LUQUE, PARAGUAY – MAY 15: Palestine Football Association Vice-President Susan Shalabi Molano speaks … More
Susan Shalabi was exhausted – tired of traveling halfway around the world from Amman to Asuncion, tired of fighting against the soccer establishment. But she was in Paraguay to deliver an important message on behalf of the Palestinian Football Association (PFA), a message FIFA, soccer’s global governing body, has heard before—and ignored. Shalabi told me: “That’s the usual FIFA, that’s the motto. Procrastination.”
After FIFA president Gianni Infantino wooed delegates with promises of a projected $13 billion revenue and trips to FIFA Summits in Miami – just before a walkout by the European Council members in protest of his late arrival – Shalabi finally got the chance to speak.
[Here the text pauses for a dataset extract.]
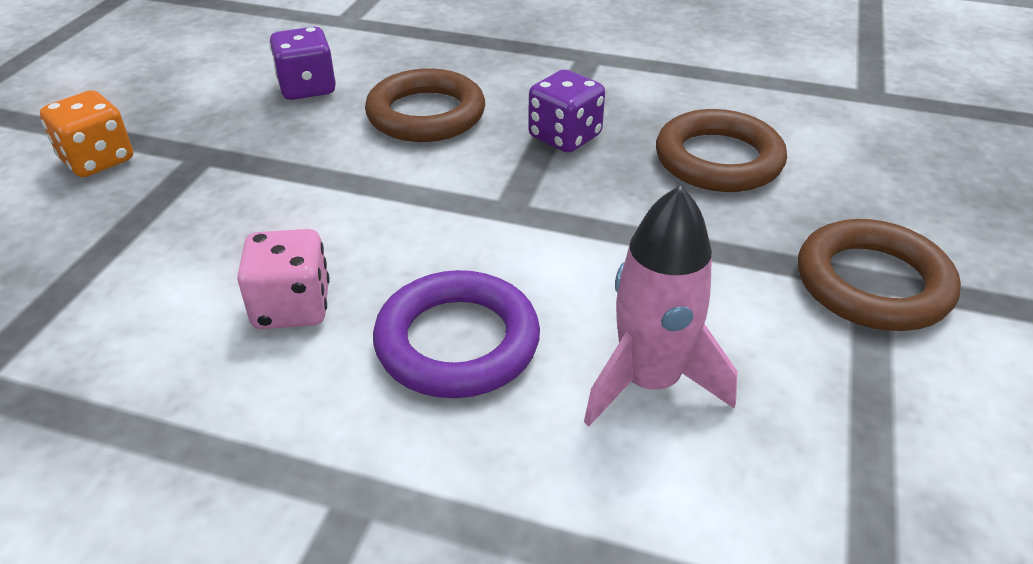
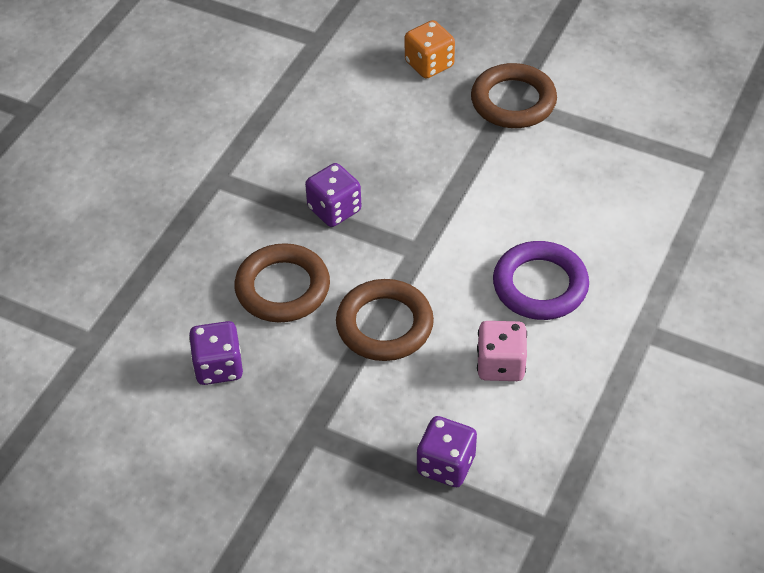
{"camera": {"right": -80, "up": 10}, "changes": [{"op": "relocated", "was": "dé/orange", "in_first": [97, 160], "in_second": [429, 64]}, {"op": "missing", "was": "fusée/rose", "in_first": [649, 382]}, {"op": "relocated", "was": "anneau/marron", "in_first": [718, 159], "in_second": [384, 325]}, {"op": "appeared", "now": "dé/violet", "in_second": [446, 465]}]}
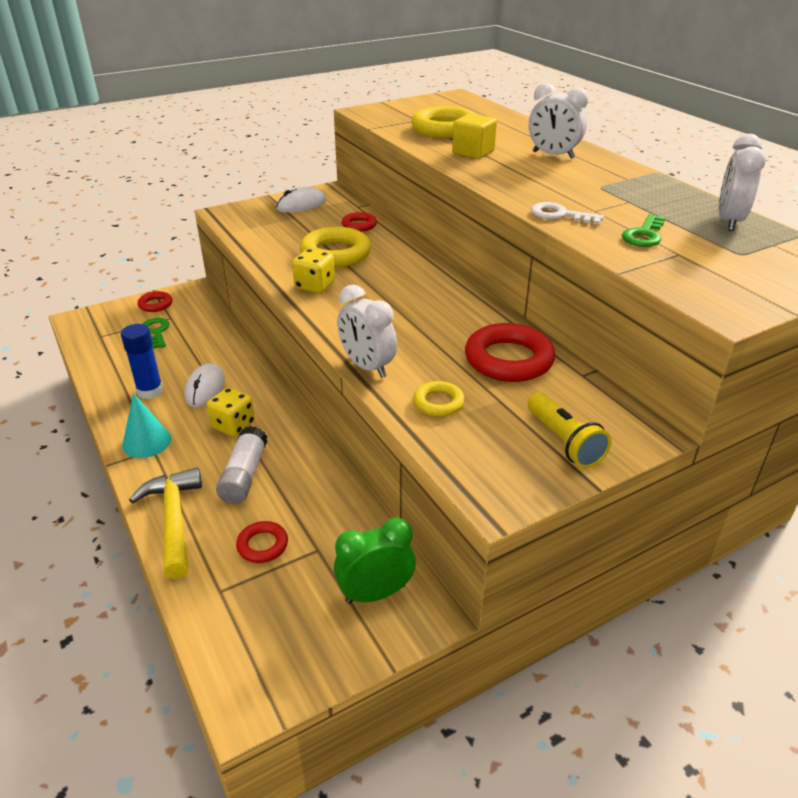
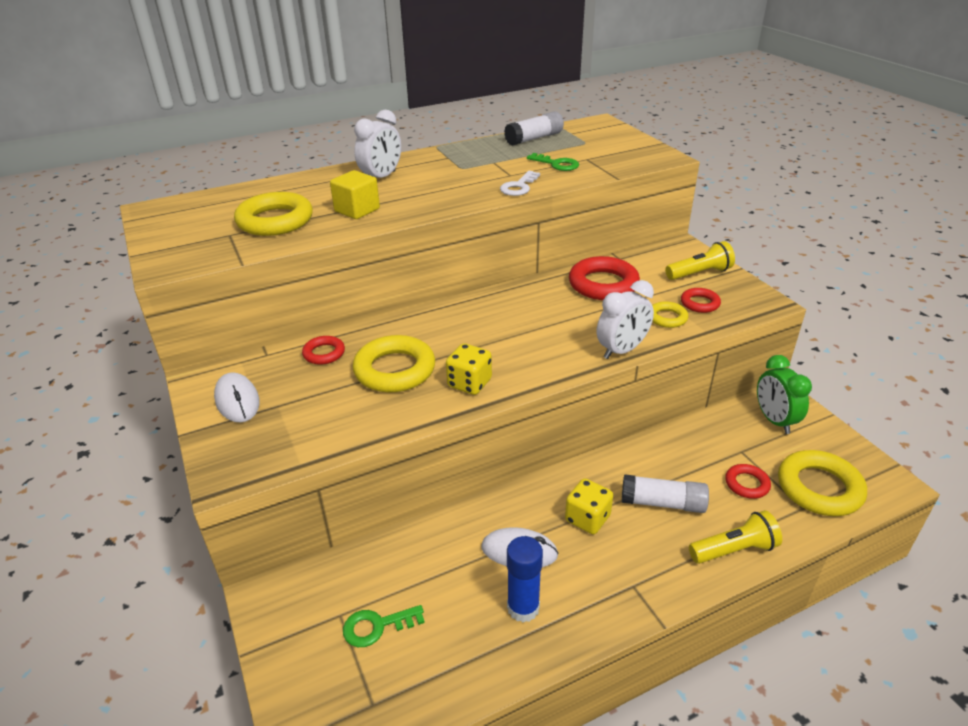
{"camera": {"right": -85, "up": 0}, "changes": [{"op": "missing", "was": "cône/turquoise", "in_first": [146, 442]}, {"op": "exchanged", "was": "marteau/jaune", "now": "lampe de poche/jaune", "in_first": [174, 520], "in_second": [734, 550]}, {"op": "relocated", "was": "anneau/rouge", "in_first": [155, 304], "in_second": [699, 303]}, {"op": "exchanged", "was": "réveil/blanc", "now": "bâton de colle/blanc", "in_first": [728, 221], "in_second": [534, 138]}, {"op": "appeared", "now": "anneau/jaune", "in_second": [819, 488]}]}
Once again she raised the issue of Israeli settlement clubs in the West Bank. With the war in Gaza, her call carried great urgency. Shalabi and PFA president Jibril Rajoub have long been passionate advocates for Palestinian soccer. The pair have been protesting the Israeli presence in the West Bank for over a decade.
She told the Congress: “Let’s not keep rewriting the minutes of meetings and passing the bucket from one committee to the other, while football in Palestine is being erased. We need to act now.”
That urgency was lost on FIFA. The organisation’s secretary general Mattias Grafström stepped in—not with a decision, but with yet more delay. Instead of acting on the PFA’s request to conclude the investigation into settlement clubs within a month, he deflected.
He said: “The matter was discussed by the Governance, Audit and Compliance Committee and the work of the Governance, Audit and Compliance Committee remains ongoing, as does the investigation of the Disciplinary Committee.”
Shalabi and the PFA invoked articles 64 and 65 of the FIFA Statutes – territorial rules that prohibit member associations from organizing soccer on another member’s land without permission. At the 2024 FIFA Congress in Bangkok, Thailand, they called for “appropriate” sanctions against the Israel Football Association (IFA), citing “unprecedented international human rights and humanitarian law violations.”
FIFA’s response then was to commission a legal review by independent experts, but the assessment and decision were postponed to allow Israel to compete in the Olympic football tournament in Paris, France. The issue was remitted to the FIFA Governance Audit and Compliance Committee (GACC), but the committee has still not come to a resolution. Grafstrom added that the GACC has “requested expert reporting, including on topics of territoriality, to support its work.”
FIFA has a history of kicking this can down the road. In 2017, the global governing body dismissed a report by South Africa’s Tokyo Sexwale that laid out three actions to address the Israeli settlement clubs. None were taken.
Football in Gaza and the West Bank has all but collapsed. Yet amid the devastation, a few glimmers of hope remain—Palestine’s U-20 national women’s team recently won the West Asian Football Federation (WAFF) Championship, overcoming Jordan 4-2 in a penalty shootout in the final following a 1-1 draw.
“Even at the grimmest of times, you know, we still hold on the hope, to the belief that someday we will get justice,” said Shalabi. “If you don’t have hope, then what’s the point in anything?”